Ball is seen as a valuable asset in view of the group’s tentative plans to enter the pay TV market. During Ball’s reign, BSkyB nearly doubled its subscriber base to 7 million.
ProSiebenSat 1 topper Guillaume de Posch described pay TV as a “strategic option” for the free-to-air multi-channel group. De Posch added, however, that the company would not rush into any new pay TV project nor would it engage in “experiments.” The broadcaster is among a number of possible buyers for three digital channels carried on Teutonic pay platform Premiere.
Despite a marked rise in the group’s share price, Saban and ProSiebenSat 1’s management were met with sharp criticism from shareholders, who accused Saban of having undue influence on the management. As supervisory board chairman, Saban is not allowed to have a say in the company’s management.

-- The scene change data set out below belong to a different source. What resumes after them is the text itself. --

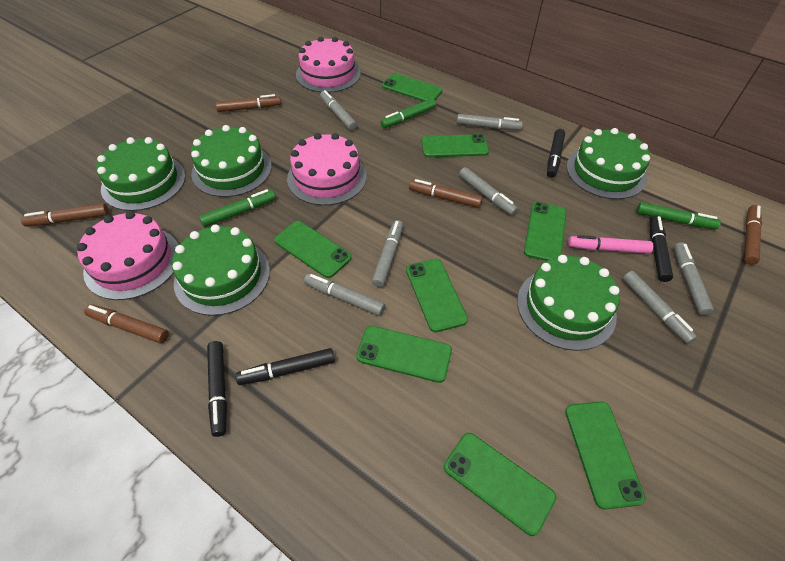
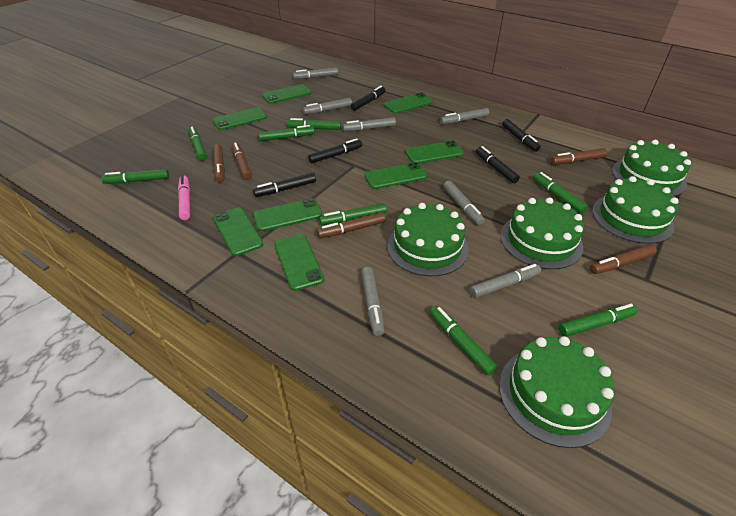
black marker: 4 -> 5
green marker: 3 -> 8
pink cake: 3 -> 0

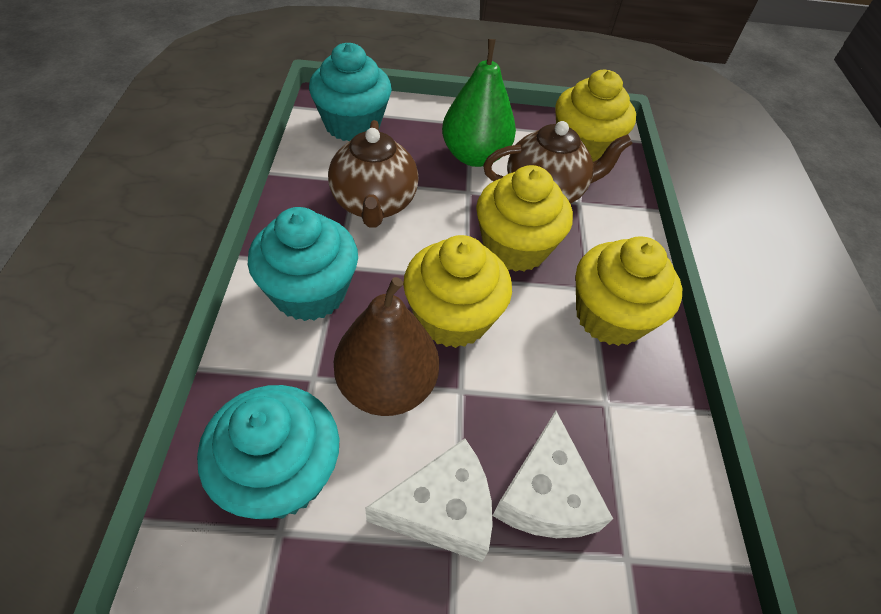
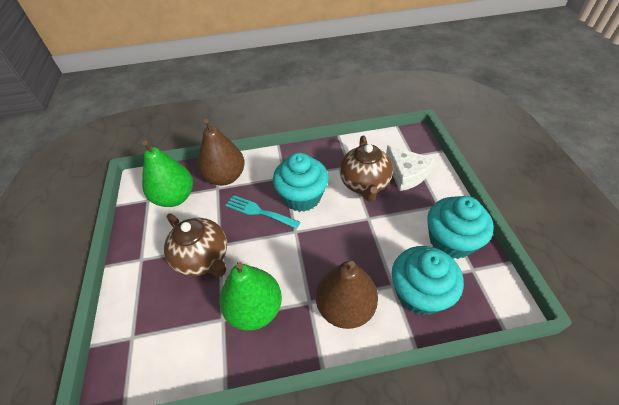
brown pear: 1 -> 2
green pear: 1 -> 2
turquoise fork: 0 -> 1
white cheese: 2 -> 1
yellow cupcake: 4 -> 0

De Posch countered that ProSiebenSat 1 was run solely by its executive board and sought to allay shareholders’ worries that Saban would seek a quick sale of the company. Saban’s involvement in ProSiebenSat 1 is a “long-term engagement,” de Posch said.
In addition, the broadcaster has completed its debt restructuring and refinancing plan, inking a x475 million ($574.1 million) loan with Deutsche Bank and JPMorgan and announcing plans for a $181.3 million bond issue. The new capital comes on top of the $340.8 million ProSiebenSat 1 raised last month by floating 24 million new shares.
The capital increase will be used to pay off an outstanding $402 million bond set to mature in 2006, while the revolving bank loan with Deutsche and JPMorgan will be used to lower the company’s debt from its current $817 million to $483.4 million by year’s end.